Sunday, November 12, 2017

In a Blink of an Eyes...

...It's has been three years, thought I still remembers things like it was yesterday. Every bite of the memories playing in the back of my mine like an auto play . Today, it marks 3 years that have gone and we never meet again since then. We have became a stranger when we were once so close and yet now so far. Where all these time has gone? and what are the changes ? None. I am not sure I want to cross this path again nor I would imagine how... 
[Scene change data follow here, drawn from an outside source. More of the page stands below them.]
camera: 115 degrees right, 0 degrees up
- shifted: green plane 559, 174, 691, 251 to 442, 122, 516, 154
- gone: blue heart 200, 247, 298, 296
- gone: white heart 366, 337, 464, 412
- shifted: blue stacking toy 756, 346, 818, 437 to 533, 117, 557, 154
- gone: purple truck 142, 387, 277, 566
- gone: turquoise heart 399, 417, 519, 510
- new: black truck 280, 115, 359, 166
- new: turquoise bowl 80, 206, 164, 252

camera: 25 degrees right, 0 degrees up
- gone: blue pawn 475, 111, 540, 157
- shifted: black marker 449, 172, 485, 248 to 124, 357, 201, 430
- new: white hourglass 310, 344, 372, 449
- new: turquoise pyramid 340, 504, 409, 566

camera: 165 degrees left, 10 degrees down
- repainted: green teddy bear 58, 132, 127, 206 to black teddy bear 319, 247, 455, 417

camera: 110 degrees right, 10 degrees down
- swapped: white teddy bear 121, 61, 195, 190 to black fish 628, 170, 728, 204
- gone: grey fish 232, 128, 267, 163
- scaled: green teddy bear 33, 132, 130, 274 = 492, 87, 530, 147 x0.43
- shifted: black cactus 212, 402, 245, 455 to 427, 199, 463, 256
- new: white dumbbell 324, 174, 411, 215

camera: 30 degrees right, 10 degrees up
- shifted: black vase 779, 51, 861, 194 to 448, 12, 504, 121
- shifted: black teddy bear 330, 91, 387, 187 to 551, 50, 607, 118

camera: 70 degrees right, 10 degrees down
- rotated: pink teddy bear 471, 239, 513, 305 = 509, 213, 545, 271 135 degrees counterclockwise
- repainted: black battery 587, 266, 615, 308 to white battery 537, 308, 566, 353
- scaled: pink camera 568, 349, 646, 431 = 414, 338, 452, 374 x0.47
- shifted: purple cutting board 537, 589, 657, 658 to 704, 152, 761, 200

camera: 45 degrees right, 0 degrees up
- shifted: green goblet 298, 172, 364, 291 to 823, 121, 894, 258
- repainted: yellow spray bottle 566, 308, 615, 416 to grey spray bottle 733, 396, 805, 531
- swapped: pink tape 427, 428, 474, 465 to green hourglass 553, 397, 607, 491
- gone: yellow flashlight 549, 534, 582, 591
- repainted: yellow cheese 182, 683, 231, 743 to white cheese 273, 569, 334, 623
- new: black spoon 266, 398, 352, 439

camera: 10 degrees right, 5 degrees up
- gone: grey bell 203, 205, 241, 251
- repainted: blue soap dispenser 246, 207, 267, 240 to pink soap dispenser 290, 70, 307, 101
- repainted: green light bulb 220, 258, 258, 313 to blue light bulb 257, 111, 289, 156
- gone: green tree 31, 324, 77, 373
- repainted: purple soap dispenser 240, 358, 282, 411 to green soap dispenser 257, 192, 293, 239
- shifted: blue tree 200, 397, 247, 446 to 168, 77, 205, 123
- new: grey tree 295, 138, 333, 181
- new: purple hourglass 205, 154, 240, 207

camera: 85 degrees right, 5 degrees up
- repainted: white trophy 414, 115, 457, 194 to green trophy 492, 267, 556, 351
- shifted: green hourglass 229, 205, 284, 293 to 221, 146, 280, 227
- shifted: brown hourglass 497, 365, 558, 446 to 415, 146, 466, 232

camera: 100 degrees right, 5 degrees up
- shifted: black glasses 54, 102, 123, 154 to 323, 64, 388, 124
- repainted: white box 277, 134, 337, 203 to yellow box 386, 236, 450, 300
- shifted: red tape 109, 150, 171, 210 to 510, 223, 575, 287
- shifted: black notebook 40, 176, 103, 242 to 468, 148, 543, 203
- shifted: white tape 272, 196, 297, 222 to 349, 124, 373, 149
The hardest thing is to get over it! Which I suppose to,but nobody said this is easy. At some point, I think I'm completely over then something haunted me again. This has been going on forever which I don't think it will stop at some point in the near future. Thus, the best solution is KeeP the door close. 

Monday, November 6, 2017

Go Short.....

It's light and relax to carry this short....However, the long one was pretty enough to say I miss it. Ohhh but hair grow back eventually. It's for a good change I suppose.

A day before
And Now....

Sunday, October 22, 2017

It's continues!

The only relax pose I have......
There are things to learn and it's never too late. It was a tough week and I felt like it was a roller coaster. But all worth it, the new experience bring me to a new whole world of an eye opening with my recent trip to Bangkok. Like I said "Change for the better" this statement tell it all. 

Writing this blog while I have a little mood after recover from the trip back home last night. It's all come to the point where one have to appreciate what we're doing. No one else would come and tell you "You should do this and that to make you a better person" but if any of us take this, thus life is not your own journey. I had the joy of watching the world goes by anytime I can and imagine what other life go through. Down the road, It's all about choice individual made. Take the excitement one and continue the path like it's no tomorrow.


Friday, October 6, 2017

And it has began.....

One more move, many challenges on the road. However, those tiresome seem not a big issue for me. It's keep my excitement awake and  thrilled, This shoot was took on my first day from the tallest rooftop in Cambodia ( well for the moment it is;-)) .


Tuesday, September 26, 2017

An immature act of Mature!!!

We're all mature enough to face each others and lay it down to discuss? Why are they in the need to against  even you have no idea of what is going on? I'm pretty much a straight forward bitch that would spit out anything rather than cover the dirt and pretend to be pretty. I'm really frustrated to be in such situation and none of us is talking. I come to the point to just let it goes and plays by ear. 

Really, it's a wasted of time since we're a grown ass up human. JUST spit it out and confront guys!  Drama isn't my cup of tea so I'm ready any time you're ready. I know It won't look good but I don't mind closing this deal and fix the broken piece ( if needed). So please help me.....

Thursday, September 21, 2017

Chaotic!!!


That being said above, I would describe these moments for days. The emotional rush to have a balance joyful life isn't easy. For instance, jumping from one to an other job in the last 6 months  isn't something I am fancy about nor wanted. I keep searching for a place that fit my bitchy personality and have fun along to the point I don't feel irritated. 

I don't ever regret the move yet I feel each move is lesson learned and try to turn into a positive effect. After this chaotic movement. I hope to have  a stable life to welcome an other excitement. who knows what is bringing next. So bring it on.

Tuesday, August 1, 2017

New me!

I have changed and wiser. The more I growth old I learn to appreciate small things that make life happier. I enjoy my own company like eating in restaurant or  having a drink , being a potato couch or even doing housework and writing up my blog. So being happy is like a "Piece of Cake". I don't enjoy all these many years ago. I guess because I have not realized my true self ? Yes it's exactly how life teach me to be matured inside out! And that make me think being old is just the number. I still have other side of me that feel like 20 years girl.